The US aerospace and the defence industry is not holding its breath that sales of any big ticket items will be done during Prime Minister Narendra Modi's visit.

Rahul Madhavan, who heads the Aerospace and Defense division at the US-India Business Council, said Modi's visit "is not going to have huge big ticket items associated with the defence sector, but that is not a matrix for the success of his visit."

Speaking at a conference hosted by the Centre for Strategic and International Studies previewing Modi's visit to Washington, DC, Madhavan asserted, "I see it (the Modi visit) more in the lines of this brand new initiative of co-production and co-development, and that really is a departure from the past dynamic that the US and India shared."

"Something like the Javelin Guided Missile would represent that -- an extremely attractive co-development, co-production opportunity whereby the Indian Army would be the end-user of the same system that the US Army currently uses and then we would jointly develop the next generation with extended range, etc, of this guided missile," he added.

"I couldn't think of a more visible strategic form of cooperation than both of our armed serves using a similar weaponry jointly developed together," Madhavan said.

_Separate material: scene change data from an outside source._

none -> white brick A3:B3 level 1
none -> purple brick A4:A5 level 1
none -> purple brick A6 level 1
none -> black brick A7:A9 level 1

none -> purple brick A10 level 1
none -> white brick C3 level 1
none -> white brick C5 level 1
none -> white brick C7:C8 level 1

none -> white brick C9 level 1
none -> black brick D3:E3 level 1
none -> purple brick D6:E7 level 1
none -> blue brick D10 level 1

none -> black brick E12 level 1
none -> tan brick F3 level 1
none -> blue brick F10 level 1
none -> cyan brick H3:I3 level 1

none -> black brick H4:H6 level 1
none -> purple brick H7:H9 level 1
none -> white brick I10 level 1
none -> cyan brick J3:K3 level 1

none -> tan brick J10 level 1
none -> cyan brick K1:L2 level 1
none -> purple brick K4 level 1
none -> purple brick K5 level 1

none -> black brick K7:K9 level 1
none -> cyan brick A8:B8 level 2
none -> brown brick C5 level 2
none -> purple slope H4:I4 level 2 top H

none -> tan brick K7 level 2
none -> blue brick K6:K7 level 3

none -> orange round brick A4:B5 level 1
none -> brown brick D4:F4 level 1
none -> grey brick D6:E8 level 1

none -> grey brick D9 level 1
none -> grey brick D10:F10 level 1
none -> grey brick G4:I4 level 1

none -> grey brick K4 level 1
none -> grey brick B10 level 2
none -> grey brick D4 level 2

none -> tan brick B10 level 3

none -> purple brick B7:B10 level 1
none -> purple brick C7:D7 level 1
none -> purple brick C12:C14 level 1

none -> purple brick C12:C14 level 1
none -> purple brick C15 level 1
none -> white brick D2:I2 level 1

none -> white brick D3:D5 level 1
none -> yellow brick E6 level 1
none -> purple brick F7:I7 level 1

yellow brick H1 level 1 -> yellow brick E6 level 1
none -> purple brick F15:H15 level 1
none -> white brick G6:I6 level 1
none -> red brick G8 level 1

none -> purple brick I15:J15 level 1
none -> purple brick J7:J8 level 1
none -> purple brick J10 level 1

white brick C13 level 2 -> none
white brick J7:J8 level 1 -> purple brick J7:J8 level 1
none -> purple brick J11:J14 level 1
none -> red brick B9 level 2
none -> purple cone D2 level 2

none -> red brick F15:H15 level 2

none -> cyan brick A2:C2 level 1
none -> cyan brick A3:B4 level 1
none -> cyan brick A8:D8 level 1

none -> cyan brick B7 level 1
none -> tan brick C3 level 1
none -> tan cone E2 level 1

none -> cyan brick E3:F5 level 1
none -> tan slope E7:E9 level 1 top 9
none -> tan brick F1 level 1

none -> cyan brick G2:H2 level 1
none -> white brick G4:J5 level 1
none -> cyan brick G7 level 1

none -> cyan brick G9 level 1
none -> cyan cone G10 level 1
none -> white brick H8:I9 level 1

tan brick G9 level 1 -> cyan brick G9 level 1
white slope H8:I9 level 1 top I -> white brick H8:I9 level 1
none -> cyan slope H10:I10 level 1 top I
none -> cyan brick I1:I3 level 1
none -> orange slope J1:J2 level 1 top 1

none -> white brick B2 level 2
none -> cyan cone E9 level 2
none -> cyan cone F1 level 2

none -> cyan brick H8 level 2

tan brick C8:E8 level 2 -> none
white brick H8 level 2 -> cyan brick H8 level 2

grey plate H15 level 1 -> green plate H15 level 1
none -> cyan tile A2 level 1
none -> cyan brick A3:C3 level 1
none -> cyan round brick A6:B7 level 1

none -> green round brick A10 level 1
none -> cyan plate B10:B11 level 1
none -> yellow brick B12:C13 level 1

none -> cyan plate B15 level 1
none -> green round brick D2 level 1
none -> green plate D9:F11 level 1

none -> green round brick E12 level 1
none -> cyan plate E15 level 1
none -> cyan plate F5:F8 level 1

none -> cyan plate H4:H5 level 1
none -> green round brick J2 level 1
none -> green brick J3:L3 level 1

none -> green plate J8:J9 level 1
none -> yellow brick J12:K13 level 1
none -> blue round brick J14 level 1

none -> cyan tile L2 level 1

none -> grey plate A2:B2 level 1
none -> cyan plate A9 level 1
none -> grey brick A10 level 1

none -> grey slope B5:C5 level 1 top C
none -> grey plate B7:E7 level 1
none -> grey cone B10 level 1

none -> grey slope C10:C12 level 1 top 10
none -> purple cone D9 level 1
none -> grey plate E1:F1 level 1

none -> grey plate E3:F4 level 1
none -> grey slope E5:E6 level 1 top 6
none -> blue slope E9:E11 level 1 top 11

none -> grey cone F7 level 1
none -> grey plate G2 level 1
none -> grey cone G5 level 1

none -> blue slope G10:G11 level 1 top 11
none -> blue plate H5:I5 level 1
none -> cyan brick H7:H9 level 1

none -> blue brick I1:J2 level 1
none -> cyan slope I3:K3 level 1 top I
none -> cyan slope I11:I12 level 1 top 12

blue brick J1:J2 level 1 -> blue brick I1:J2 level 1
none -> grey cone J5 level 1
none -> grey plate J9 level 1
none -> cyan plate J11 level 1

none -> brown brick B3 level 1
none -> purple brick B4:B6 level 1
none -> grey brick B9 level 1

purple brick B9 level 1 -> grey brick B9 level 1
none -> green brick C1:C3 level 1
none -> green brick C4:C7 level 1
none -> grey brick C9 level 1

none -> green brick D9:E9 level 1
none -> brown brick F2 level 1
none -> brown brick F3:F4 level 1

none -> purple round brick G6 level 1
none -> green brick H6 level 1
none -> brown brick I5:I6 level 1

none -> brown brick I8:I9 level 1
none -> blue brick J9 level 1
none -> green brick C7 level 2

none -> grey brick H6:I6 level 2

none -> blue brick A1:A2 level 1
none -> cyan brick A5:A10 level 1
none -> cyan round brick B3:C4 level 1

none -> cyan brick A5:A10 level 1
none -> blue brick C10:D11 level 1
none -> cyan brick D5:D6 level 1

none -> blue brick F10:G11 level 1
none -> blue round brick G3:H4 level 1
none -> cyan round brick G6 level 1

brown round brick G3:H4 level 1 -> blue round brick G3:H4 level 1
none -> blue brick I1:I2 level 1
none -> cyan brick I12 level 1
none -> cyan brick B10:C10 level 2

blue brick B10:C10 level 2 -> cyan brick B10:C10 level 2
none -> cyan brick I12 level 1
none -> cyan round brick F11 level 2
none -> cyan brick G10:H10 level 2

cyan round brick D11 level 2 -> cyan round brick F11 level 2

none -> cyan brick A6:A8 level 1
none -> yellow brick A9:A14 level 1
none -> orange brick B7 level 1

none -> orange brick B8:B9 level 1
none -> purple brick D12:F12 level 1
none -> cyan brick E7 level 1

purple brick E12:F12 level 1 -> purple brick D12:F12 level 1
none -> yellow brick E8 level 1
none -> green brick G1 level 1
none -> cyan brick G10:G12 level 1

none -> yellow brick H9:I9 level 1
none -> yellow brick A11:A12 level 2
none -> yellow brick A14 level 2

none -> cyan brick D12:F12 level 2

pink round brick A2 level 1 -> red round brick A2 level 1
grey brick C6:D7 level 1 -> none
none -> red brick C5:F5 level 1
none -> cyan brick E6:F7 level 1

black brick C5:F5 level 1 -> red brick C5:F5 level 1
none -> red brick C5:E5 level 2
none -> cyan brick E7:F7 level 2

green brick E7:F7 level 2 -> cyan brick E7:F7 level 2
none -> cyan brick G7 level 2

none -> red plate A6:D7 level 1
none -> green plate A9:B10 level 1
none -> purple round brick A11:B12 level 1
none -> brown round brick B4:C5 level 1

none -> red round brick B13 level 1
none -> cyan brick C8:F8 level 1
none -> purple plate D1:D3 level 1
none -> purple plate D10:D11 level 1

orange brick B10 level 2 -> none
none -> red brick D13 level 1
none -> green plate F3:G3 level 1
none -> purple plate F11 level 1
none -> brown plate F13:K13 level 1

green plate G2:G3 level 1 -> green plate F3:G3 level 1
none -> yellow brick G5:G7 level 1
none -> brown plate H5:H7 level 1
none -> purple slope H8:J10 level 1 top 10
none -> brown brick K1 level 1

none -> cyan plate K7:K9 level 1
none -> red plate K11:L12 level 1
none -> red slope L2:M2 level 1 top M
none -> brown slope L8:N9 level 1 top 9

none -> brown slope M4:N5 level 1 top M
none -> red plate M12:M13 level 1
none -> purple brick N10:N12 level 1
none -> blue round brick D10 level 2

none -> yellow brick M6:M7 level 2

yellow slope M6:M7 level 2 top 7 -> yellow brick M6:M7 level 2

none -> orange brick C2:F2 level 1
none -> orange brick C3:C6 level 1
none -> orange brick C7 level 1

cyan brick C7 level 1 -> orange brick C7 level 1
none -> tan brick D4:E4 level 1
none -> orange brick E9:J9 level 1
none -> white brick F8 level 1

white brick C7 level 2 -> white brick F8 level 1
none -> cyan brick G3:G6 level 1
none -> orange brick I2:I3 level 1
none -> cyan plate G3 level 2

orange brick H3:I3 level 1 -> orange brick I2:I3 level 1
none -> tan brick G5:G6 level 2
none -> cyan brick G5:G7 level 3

He cited as an example, "The next presidential helicopter fleet -- if the VVIP helicopter bid were to be reset -- those S-92 helicopters, the cabins are built in Hyderabad. So, the US presidential helicopter cabins would have been built in Hyderabad."

"The co-development and co-production represents a new dynamic and shift," he argued, "whereby the US government are partners, are much more forward-leaning and progressive in bringing sensitive technology to India."

"Some may ask, what are the Indians' expectations?" Madhavan said.

"They want advanced transfer of technology, they want the DRDO -- an entity we had blacklisted after Pokhran II in 1998 with sanctions after their nuclear tests -- interlocuting about tech transfer and this is all a brand new environment literally in the past 3, 4 years."

"I see no greater form of evolution in a bilateral relationship than I do in our defence relationship with India, because we were zero eight to 10 years ago," Madhavan said.

He predicted Modi's visit "is going to open the door for a very strong, robust level of cooperation," and said, "You need necessarily a certain level of political impetus to push this forward."

"The defence relationship has been somewhat stalled over the course of the past few years," he noted, and attributed a "lot of that once again with market opportunity."

"When you don't have enough capital to put down -- payments down on some of your major acquisitions -- that will necessarily be a slowdown, plus, those who may be familiar with the defence sector in India, mired in controversy surrounding corruption scandals."

USIBC board member slams India's 'mixed signals to investors'

'Our entire trade with India is less than our trade with The Netherlands, a country with a population less than Mumbai...' Aziz Haniffa/ listens in.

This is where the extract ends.